Elephants, Blind Men, and the Problems of Specialization in PFM

Posted by David Gentry

Everyone has heard of the Indian fable of the blind men and the elephant. The blind men touch different parts of the animal and draw very different conclusions on what they are facing from that part. The 19th century American poet John Godfrey Saxe popularized the legend in the West through his poem of the same name. The legend was applied metaphorically to describe public debates of the time on religion, which the last stanza of the poem makes explicit:

So oft in theologic wars,
The disputants, I ween,
Rail on in utter ignorance
Of what each other mean,
And prate about an Elephant
Not one of them has seen!

Budgeting is a multi-faceted undertaking, with a number of different functions that together constitute the budget system. Staff from widely varying backgrounds determine fiscal policy, conduct program policy reviews, prepare detailed budget estimates, negotiate budget agreements, execute the budget, manage organizations, prepare financial statements, and evaluate performance.

These PFM functions often correspond to distinct disciplines, each with its own schools of thought and best practices.  These disciplines sometimes lose sight of the fact that they are part of a larger effort and subsequently best practices of some disciplines may conflict with each other. Conflicts occur more often than we might think. Here are a few examples:

1.  Top-down budgeting and performance budgeting

Top-down budgeting involves setting a maximum spending amount and allocating funds within that amount. Spending limits are always set in terms of total expenditures. Proponents of top-down budgeting often go further and apply spending limits to subsidiary budgetary units such as line ministries, programs or sectors. Aggregate spending limits it is thought are best enforced if subsidiary budget units also exercise spending restraint.

Performance budgeting links results with funding. There are a number of ways to do this but the simple aim is that we reduce funding for what does not have sufficient priority, demand or effectiveness, and increase funding for what does. Evaluation of performance is based on the study of specific policies, programs or organizations.

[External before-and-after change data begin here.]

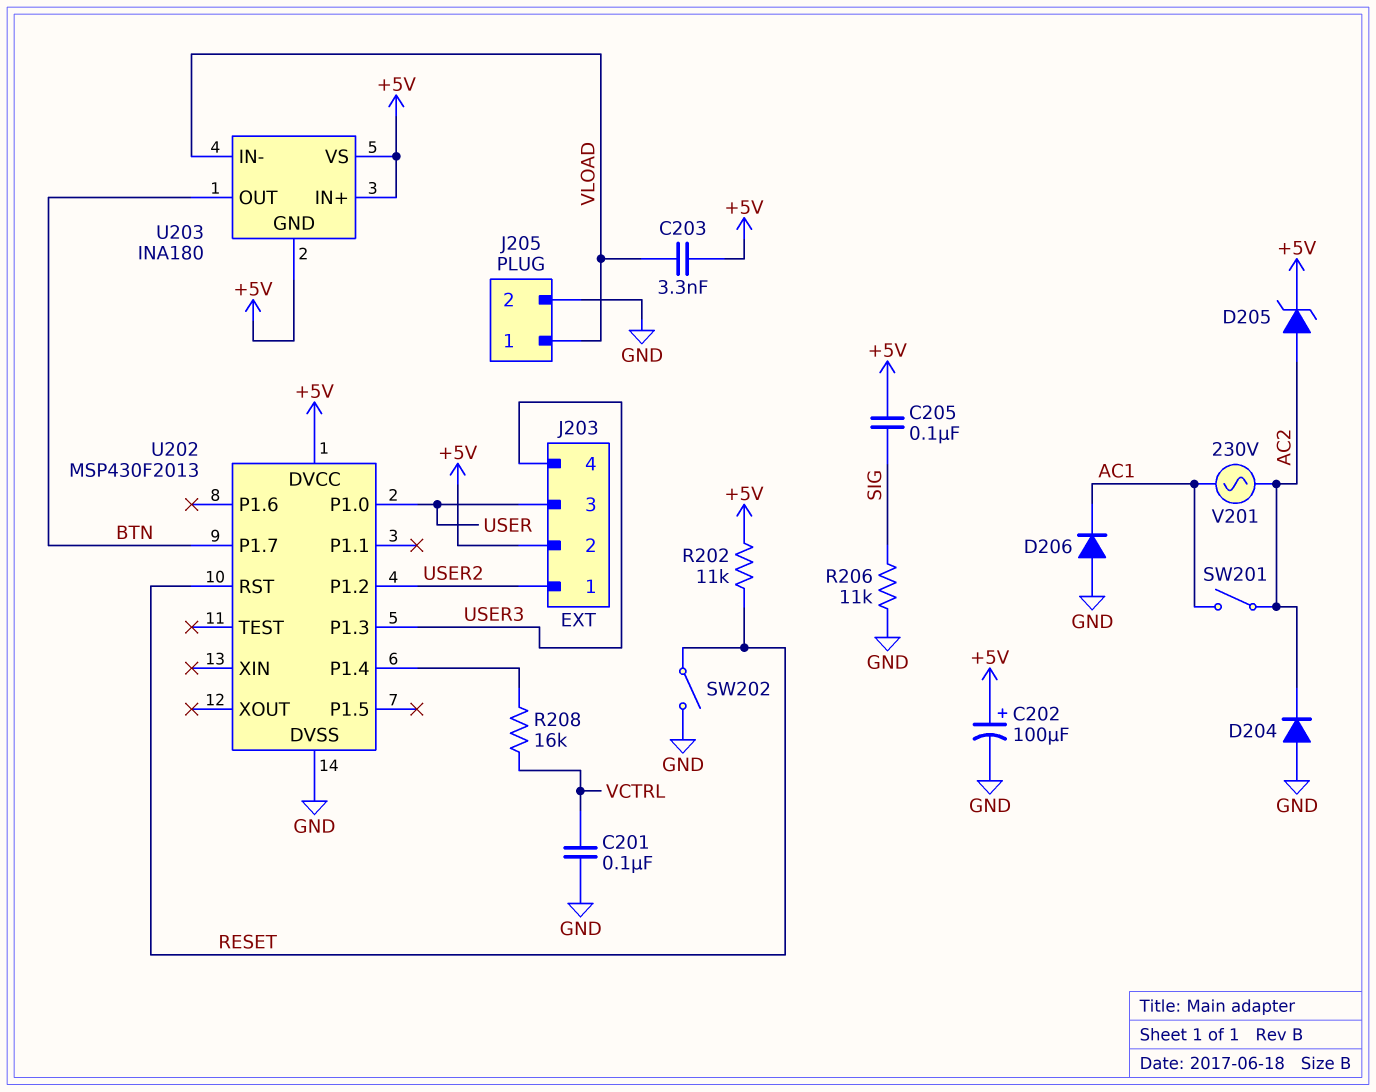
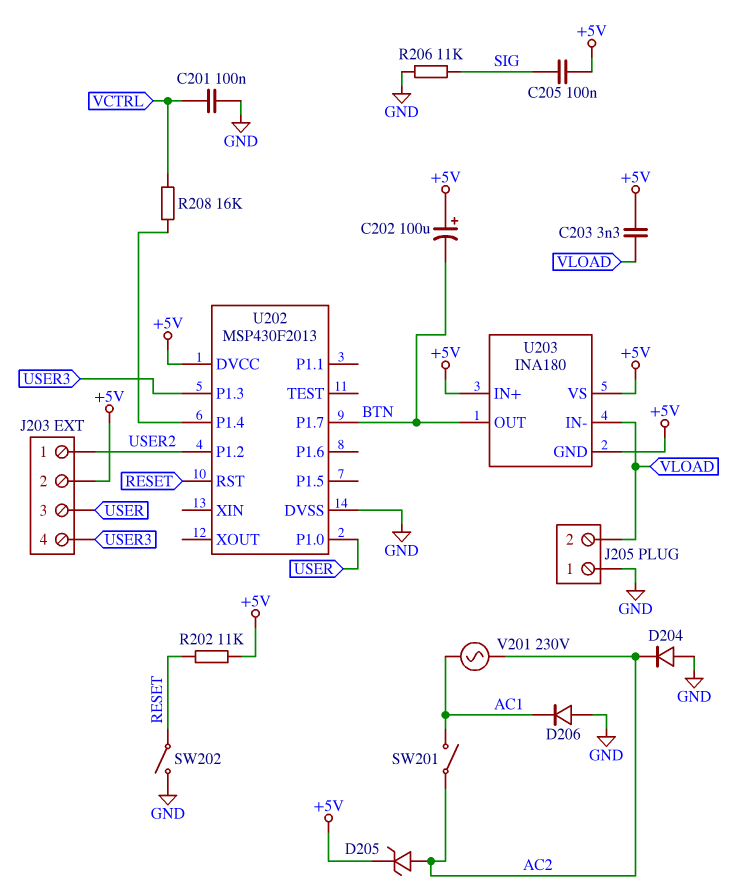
C202: 100uF (plus +5V, minus GND) -> 100uF (plus +5V, minus BTN)
J205 pin 1: VLOAD -> GND
J205 pin 2: GND -> VLOAD

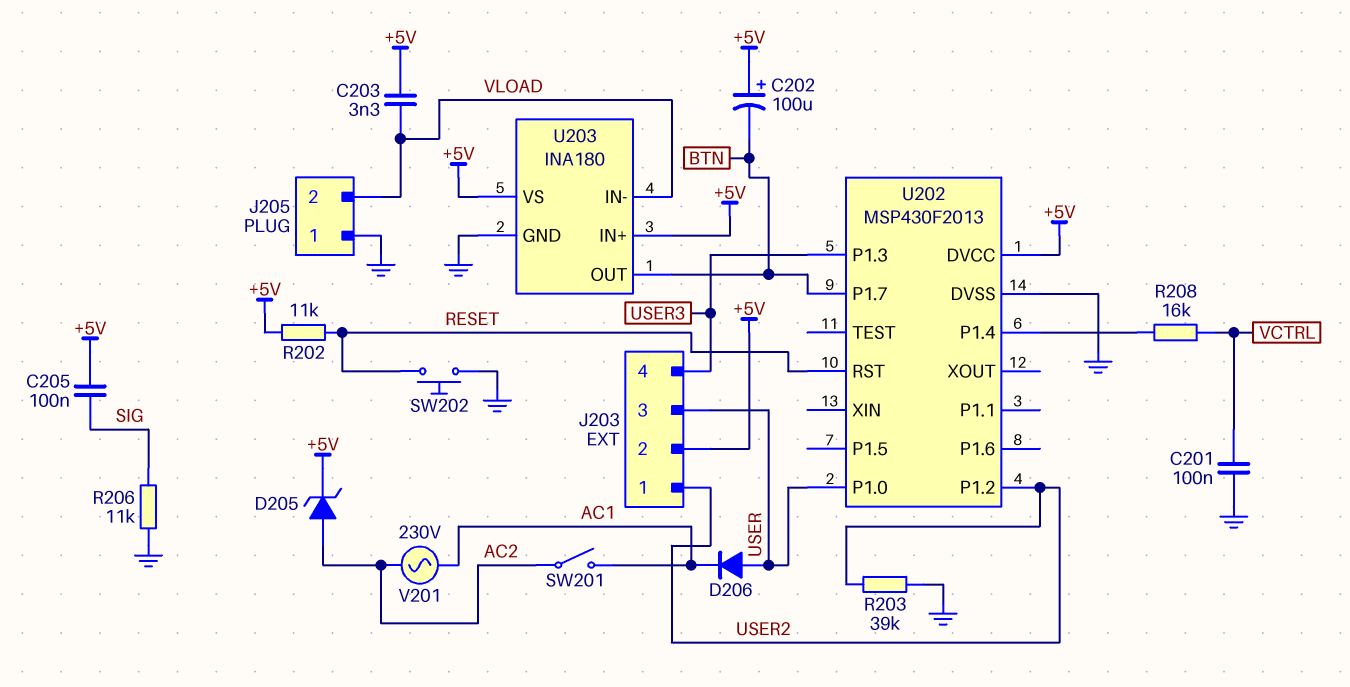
D204: diode (A GND, K AC2) -> none
D206: diode (A GND, K AC1) -> diode (A USER, K AC1)
R203: none -> 39k (GND, USER2)
SW202: switch (GND, RESET) -> button (GND, RESET)
U203 pin GND: +5V -> GND

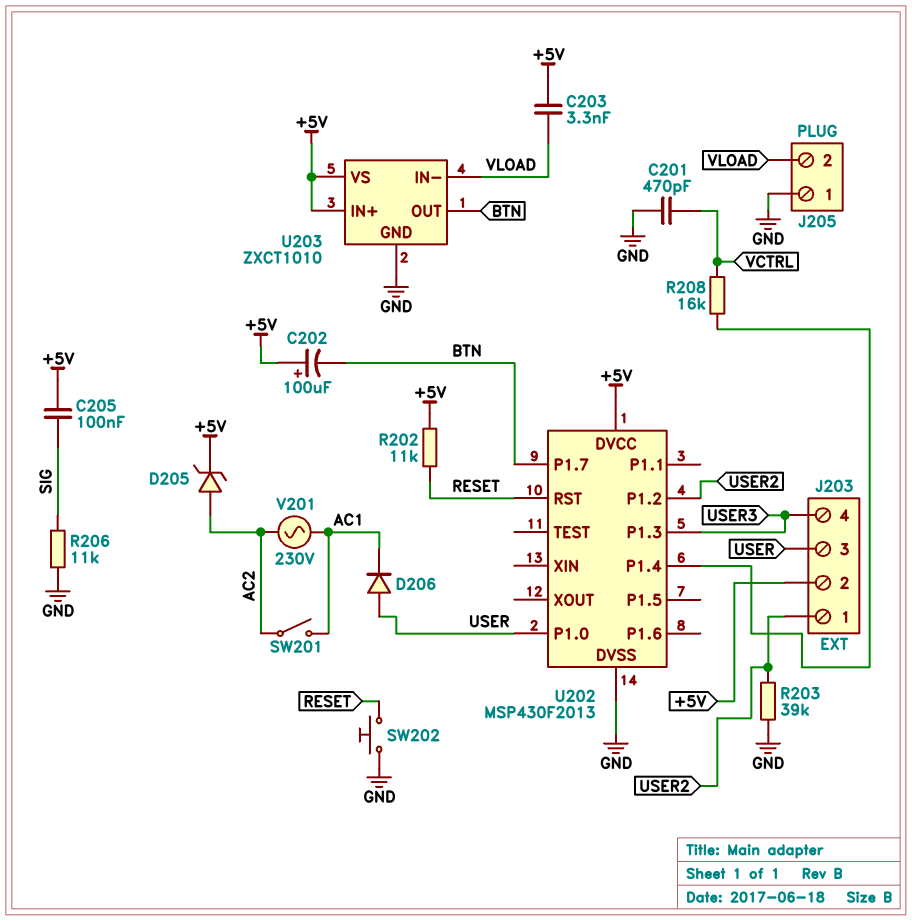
C201: 100nF (GND, VCTRL) -> 470pF (GND, VCTRL)
U203: INA180 -> ZXCT1010

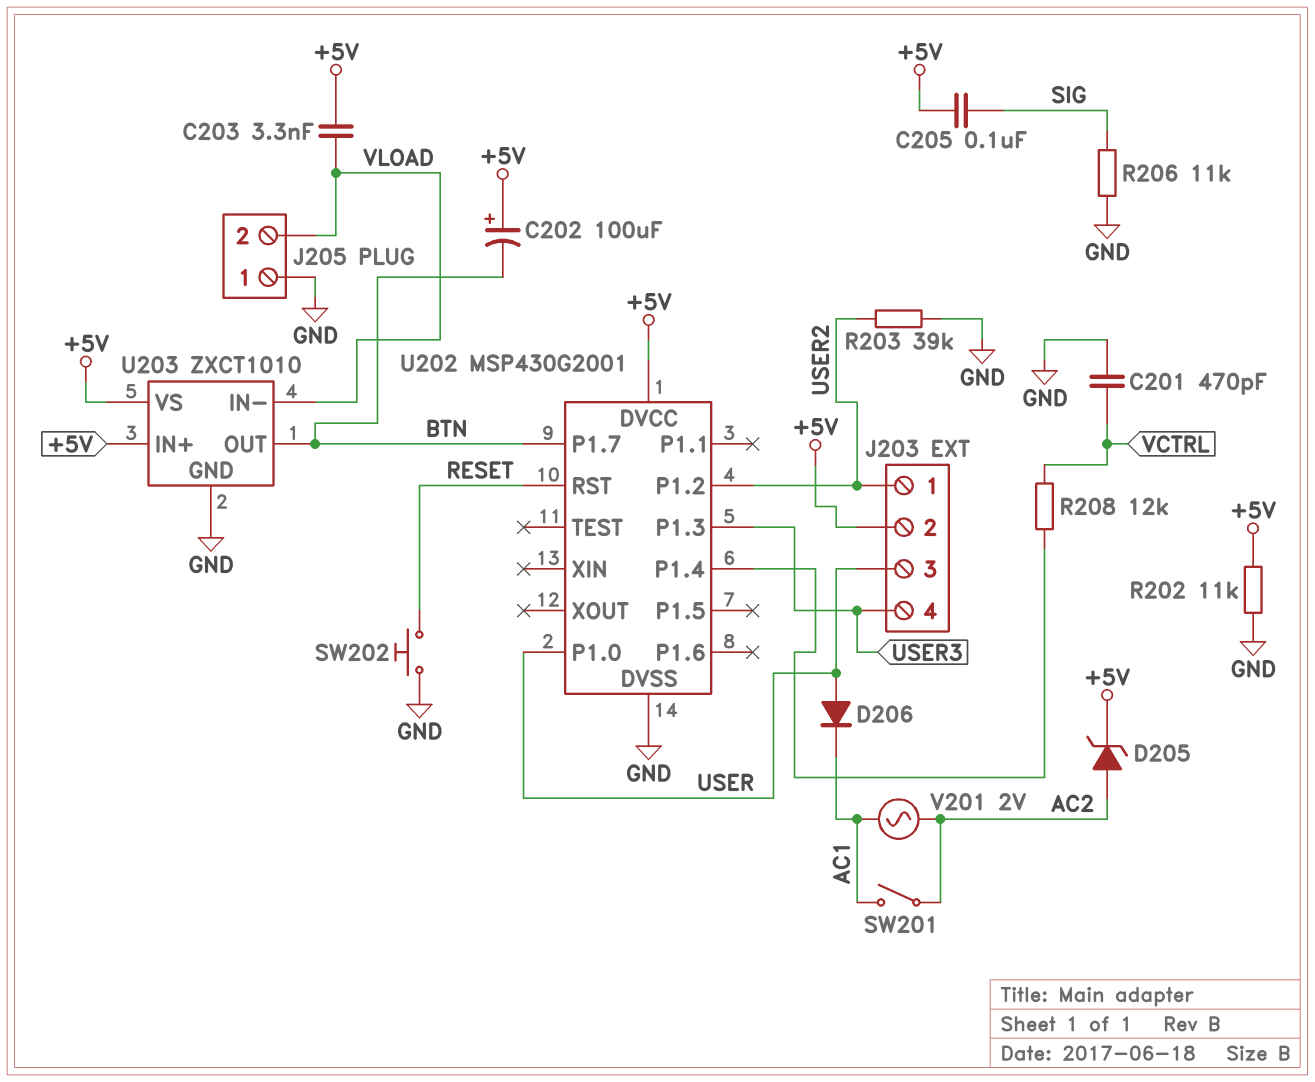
R202: 11k (+5V, RESET) -> 11k (+5V, GND)
R208: 16k (U202/P1.4, VCTRL) -> 12k (U202/P1.4, VCTRL)
U202: MSP430F2013 -> MSP430G2001
V201: AC 230V (AC1, AC2) -> AC 2V (AC1, AC2)

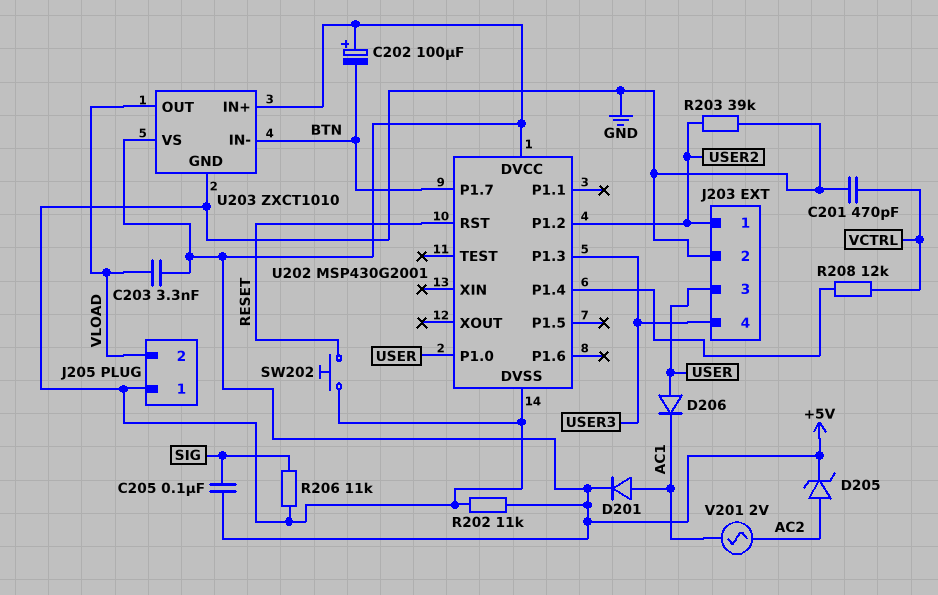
D201: none -> diode (A AC1, K +5V)
J203 pin 2: +5V -> GND
SW201: switch (AC1, AC2) -> none
U203 pin IN-: VLOAD -> BTN
U203 pin OUT: BTN -> VLOAD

Conflict arises when top-down budgeting sets expenditure limits on a ministry, program or sector basis. This practice makes it more difficult to shift funds to their best use. The more detailed the budget subsidiary units that are given spending limits in a top-down budgeting scheme, the greater the impediments for performance budgeting. Marc Robinson raises this issue in his IMF PFM blog of August 2009, entitled Top-down Setting of Sectoral Ceilings Problematic.

2. Fiscal space and incremental budgeting

The term “fiscal space” has achieved a good deal of currency in recent years.  Peter Heller in a 2005 IMF policy discussion paper, entitled Understanding Fiscal Space, defined fiscal space as: “In its broadest sense, fiscal space can be defined as the availability of budgetary room that allows a government to provide resources for a desired purpose without any prejudice to the sustainability of a government’s financial position”. In other words, it is money available, after taking care of existing commitments and responsibilities, for new or expanded services.

The concept of fiscal space is based on marginal analysis of the budget. That is to say, incremental budgeting.  Allen Schick, in his 2009 OECD Journal on Budgeting article, entitled Budgeting for Fiscal Space, points this out. Incremental budgeting has been criticized for many years, and is often held up as the practice budget reforms are intended to root out. But it is not possible to use the term, and apply the concept of, fiscal space while at the same time rejecting incremental budgeting.

3.  International standards and local conditions

International organizations are fond of budget related standards. Standards are useful to generate well defined and comparable data, and to foster the adoption of good practices. There are the IMF’s Code of Good Fiscal Practices and Government Finance Statistics (GFS) standards, the UN’s Code of Functions of Government (COFOG), and the multi-donor Public Expenditure and Financial Accountability (PEFA) framework, to mention just a few.

However, budget standards almost always require some adjustments to reflect local conditions and to create a sense of “buy-in” or “ownership”.  Matt Andrews in an August 2010 IMF PFM blog, entitled A Stock-Take on African PFM, reviewed PEFA data collected on African countries and concluded that certain conditions and history in a country, or the context of PFM reform implementation, were correlated with the degree of success in realizing various types of PFM reforms. The implication of Mr. Andrews’ analysis is that planned PFM reforms should be attempted selectively based on local circumstances.

4.  Medium-term budgeting and new policy initiatives

Medium-term budgeting has been promoted for a number of years. Two often cited benefits of medium-term budgeting are that a time horizon longer than one year is necessary to see the benefits of public programs, and that a longer term view will promote predictability and thus better management by program administrators. These benefits accrue regardless of how the budgets of forward years of the medium term are calculated.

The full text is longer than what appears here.